O ministro garante que não há resistência do governo em reconhecer os casos de perseguição. “Estou sendo criterioso, mas não estou negando o direito de ninguém. Vários pedidos foram deferidos no ano passado”, afirma. Dos 188 casos julgados em 2017, 58 foram deferidos e 130 negados. A taxa de aprovação dos requerimentos vem caindo desde 2013, ano em que era de 62%, para 28% em 2016, com um pequeno acréscimo em 2017, passando para 30,8%.

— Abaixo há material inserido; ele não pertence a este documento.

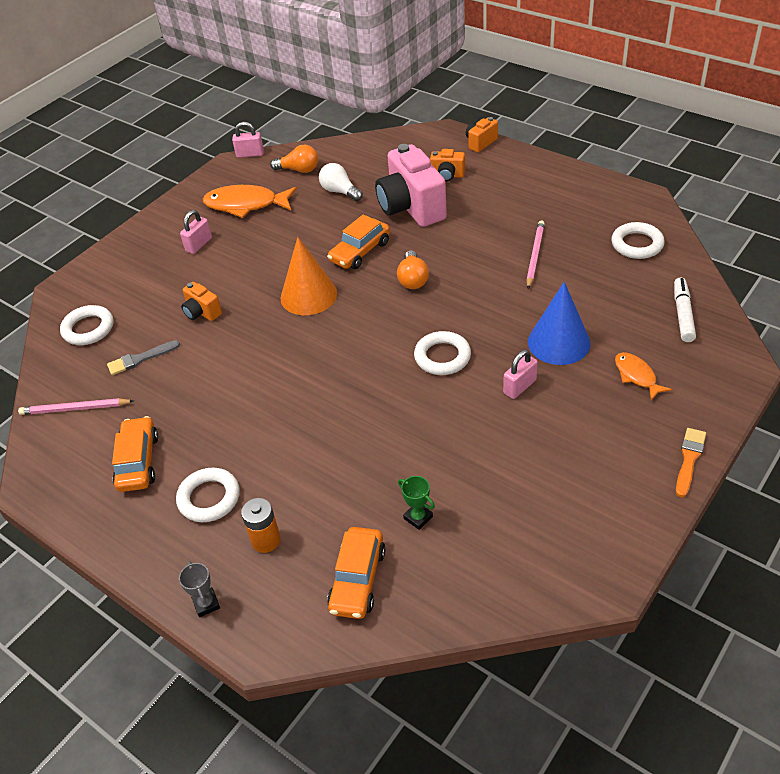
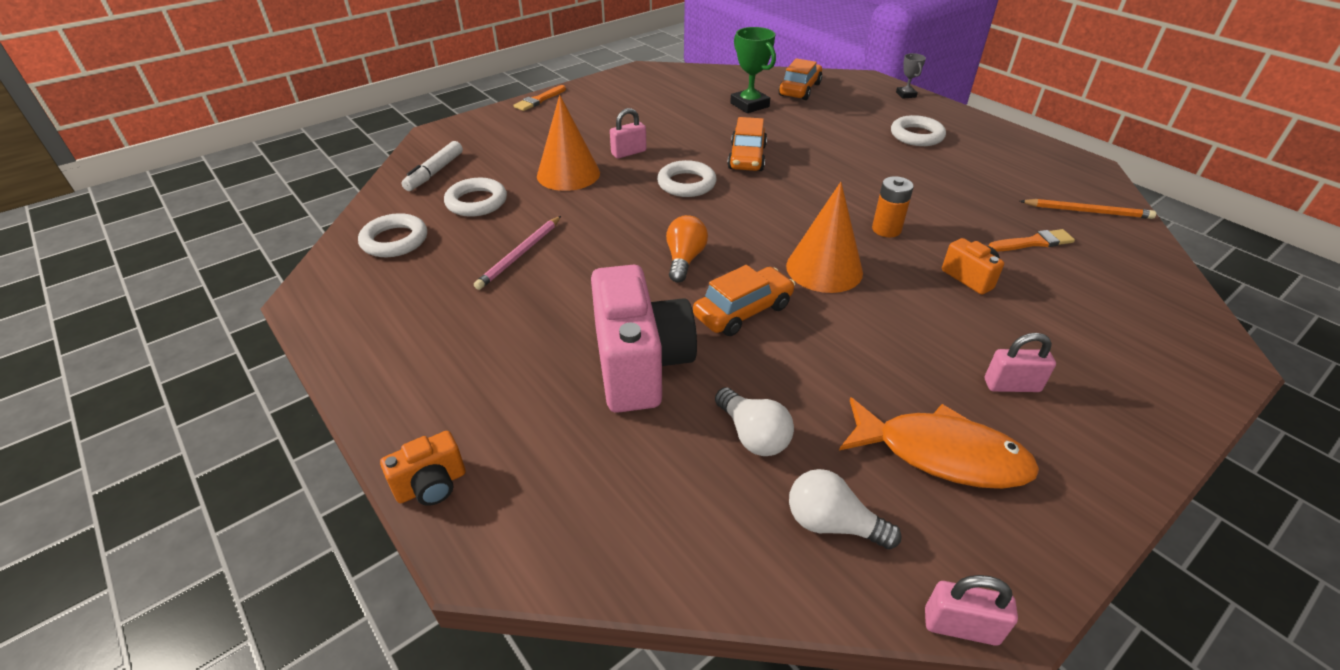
camera: 170 degrees left, 5 degrees down
(75, 409) = (1087, 211): pink pencil -> orange pencil
(88, 329) = (1131, 290): white ring -> white ring (476, 202)
(138, 461) = (992, 164): orange car -> orange car (747, 157)
(140, 359) = (1033, 242): grey brush -> orange brush
(199, 244) = (1012, 385): pink padlock -> pink padlock turned 45 degrees clockwise
(266, 540) = (866, 111): orange battery -> orange battery (886, 229)
(299, 170) = (832, 524): orange light bulb -> white light bulb
(418, 517) = (749, 105): green trophy -> green trophy, size x1.80
(447, 175) = (546, 416): orange camera -> none
(559, 342) = (568, 174): blue cone -> orange cone
(636, 376) = (525, 142): orange fish -> none

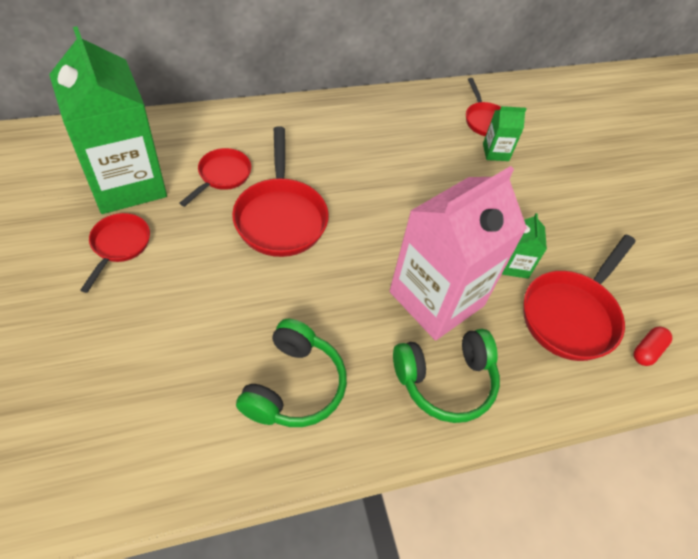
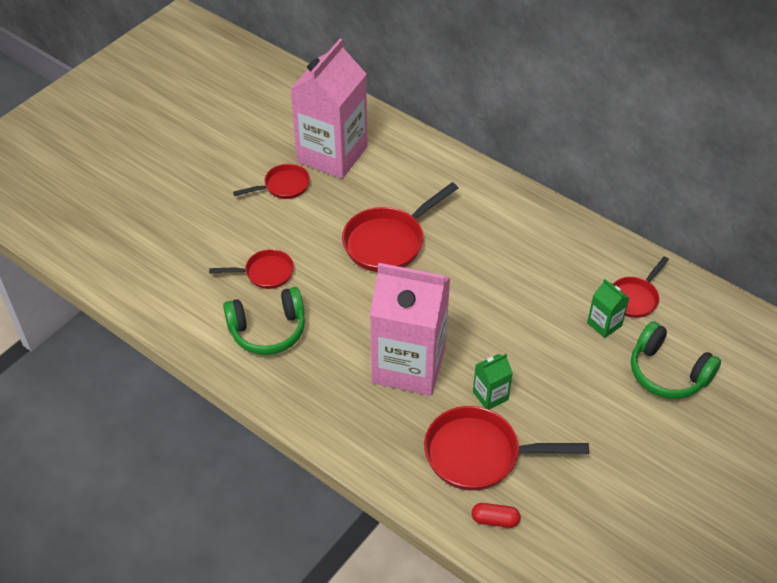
camera: 60 degrees right, 5 degrees down
(127, 183) = (332, 154): green carton -> pink carton
(222, 176) = (389, 191): red pan -> red pan (265, 273)
(445, 381) = (345, 405): green headphones -> green headphones (667, 373)

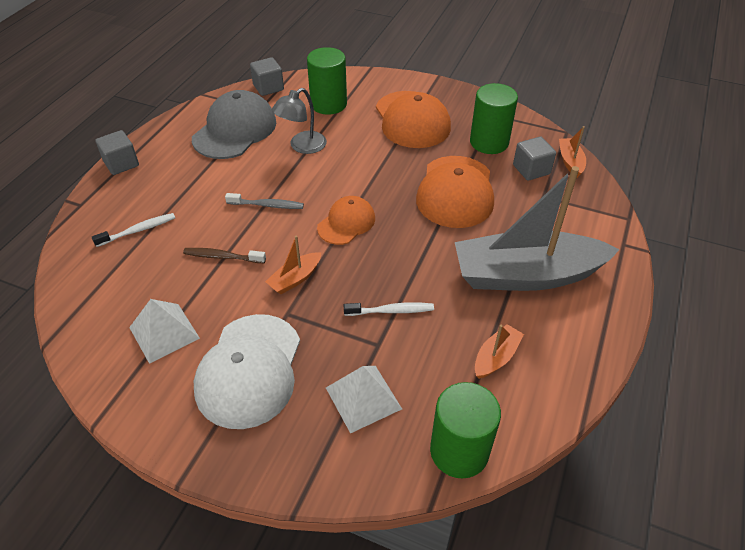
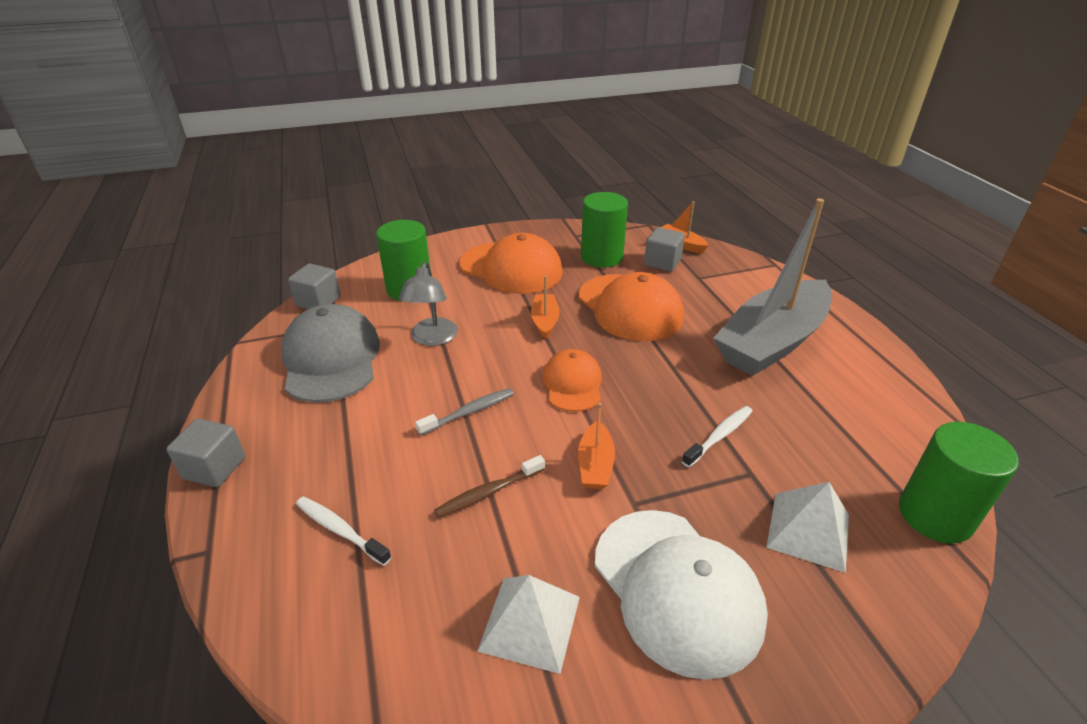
camera: 40 degrees left, 10 degrees down
(138, 230) = (340, 530): white toothbrush -> white toothbrush turned 75 degrees counterclockwise
(496, 357) = (845, 419): orange boat -> orange boat (545, 321)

O diretor-executivo do Instituto Vladimir Herzog e ex-secretário especial de Direitos Humanos Rogério Sottili, afasta a afirmação de Torquato Jardim no que tange aos abusos passados nas concessões. Ele acredita que essa declaração é um “desrespeito” com os conselheiros que passaram pela Comissão de Anistia e afirma que há um sucateamento do órgão no governo Temer. “As alegações do ministro são para desviar a atenção do fato de que a Comissão de Anistia está escanteada. O governo atual tirou a autonomia da comissão para submeter suas decisões à consultoria jurídica da AGU”, comenta.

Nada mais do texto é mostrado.